We think that the host immune system may select the HCV genotype. We would like to hypothesize that the presence of the C allele is associated with a higher rate of viral clearance in both genotypes 4 and 1, versus genotypes 2 and 3. In contrast, it is hypothesized that T cell–specific immune response is associated with IL28B rs12979860 T allele (26). Therefore, T cell–inducing therapeutic vaccine could be more effective among patients with rs12979860 CT and especially, TT genotypes.

The association of liver steatosis (27) and increased jaundice with favorable ILB28 genotype (CC) has been reported (26). We would like to suggest immediate treatment for HCV infected patients of the African-American ethnicity, because of their lower rate of favorable ILB28 genotypes and alleles and their increased risk of asymptomatic disease progression. Concerning Caucasian patients, it is recommended to test for IL28B genotype. Afterwards, the treatment plan should be selected according to the IL28B genotype. In contrast, for Asian patients, it would be valuable to follow the patients before administration of antiviral therapy. This approach prevents drug side effects and is cost-efficient.

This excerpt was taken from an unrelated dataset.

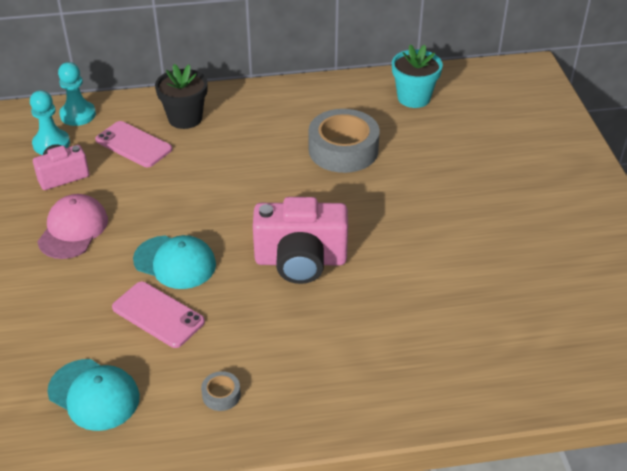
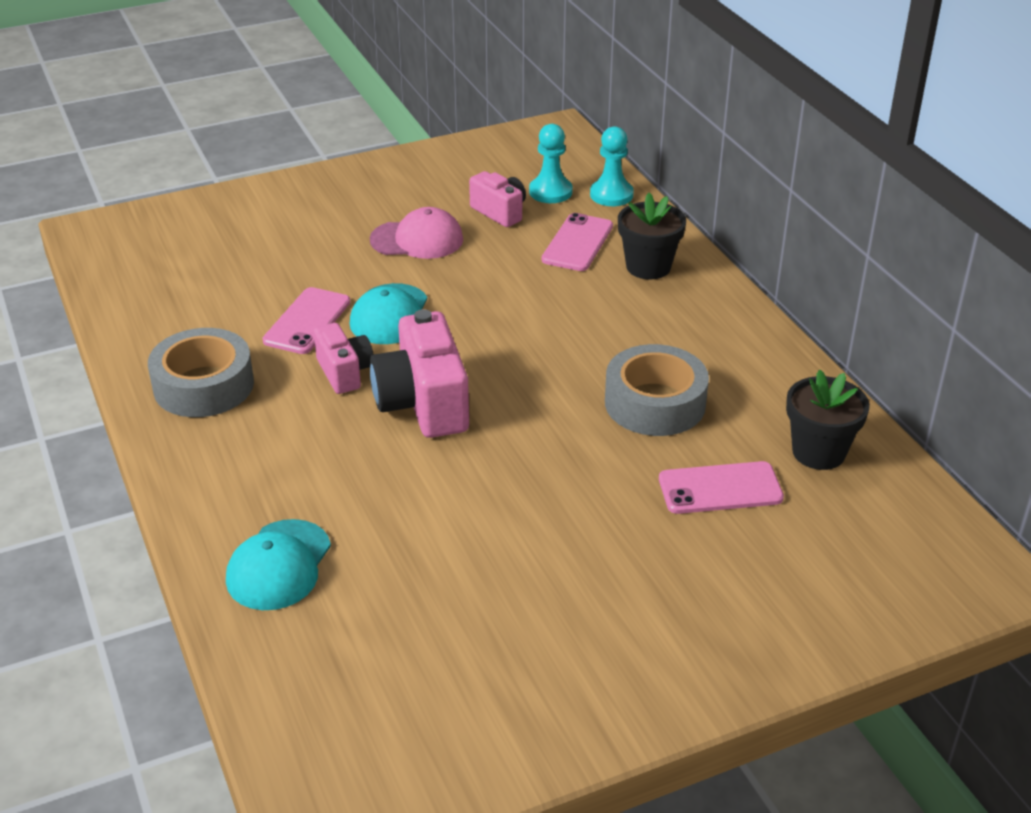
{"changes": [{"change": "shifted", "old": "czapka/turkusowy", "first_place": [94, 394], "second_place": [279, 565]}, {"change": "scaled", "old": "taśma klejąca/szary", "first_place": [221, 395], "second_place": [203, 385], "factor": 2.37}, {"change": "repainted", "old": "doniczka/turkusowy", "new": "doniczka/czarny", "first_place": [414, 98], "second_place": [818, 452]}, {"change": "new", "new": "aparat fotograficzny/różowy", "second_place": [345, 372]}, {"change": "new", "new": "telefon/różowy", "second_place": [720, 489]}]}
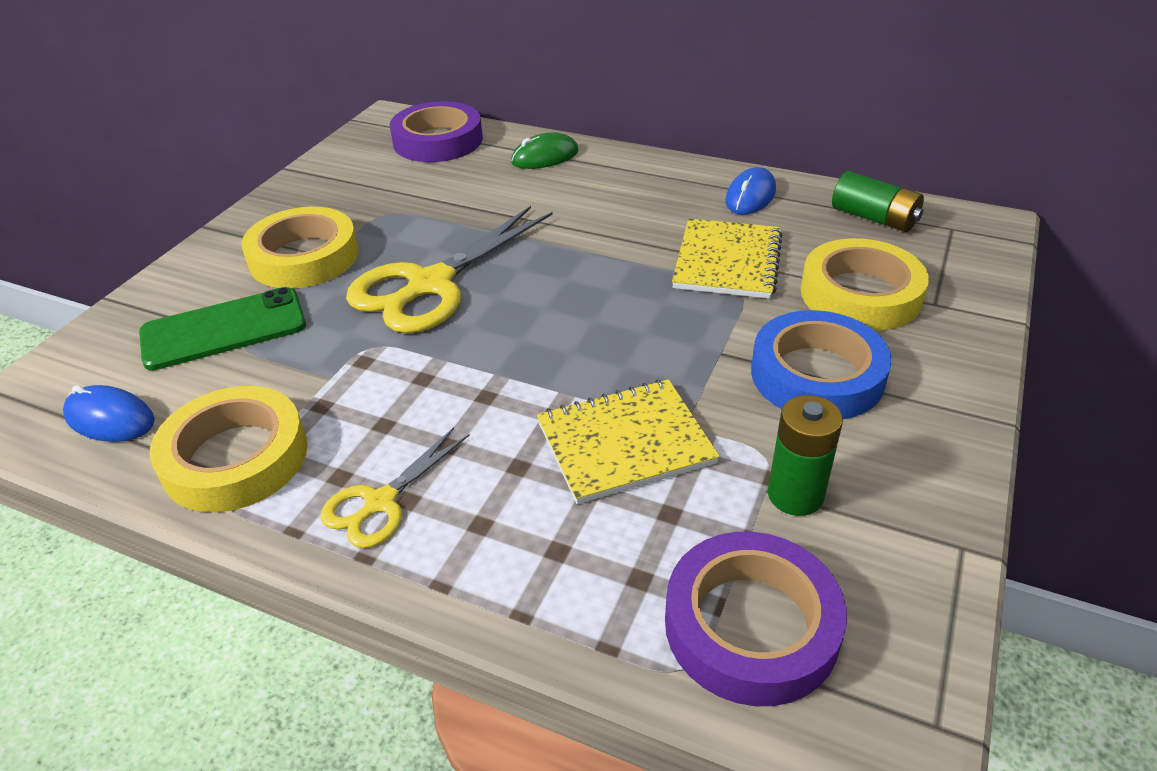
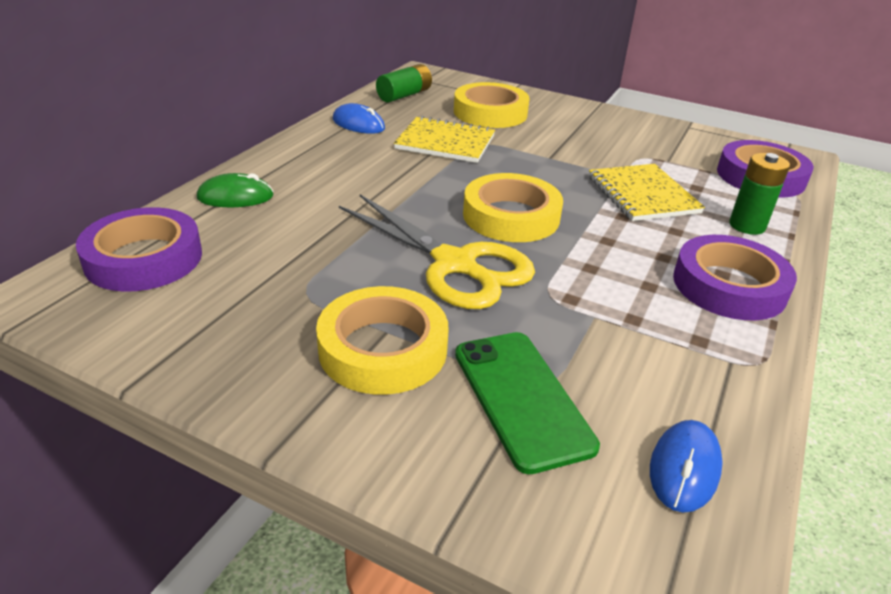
{"changes": [{"change": "shifted", "old": "taśma klejąca/żółty", "first_place": [235, 458], "second_place": [511, 216]}, {"change": "swapped", "old": "nożyczki/żółty", "new": "taśma klejąca/fioletowy", "first_place": [380, 502], "second_place": [729, 286]}, {"change": "rotated", "old": "myszka/zielony", "first_place": [545, 157], "second_place": [235, 197], "degrees": -75}, {"change": "gone", "old": "taśma klejąca/niebieski", "first_place": [817, 375]}, {"change": "shifted", "old": "bateria/zielony", "first_place": [795, 495], "second_place": [747, 225]}]}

Further original studies investigating the acute phase of HCV infection are required. Comparison of IL28B genotypes and alleles distribution in the acute phase of HCV infection, compared to the chronic phase, can show an exact trend of viral clearance among different genotypes of HCV infection.

We were unable to identify any significant limitation in our study.

In conclusion, there were significant linkages between HCV genotypes and IL28B genotypes /alleles. Patients with favorable IL28B and genotypes 1 and 4 HCV infection have a higher chance to clear HCV RNA in the acute phase.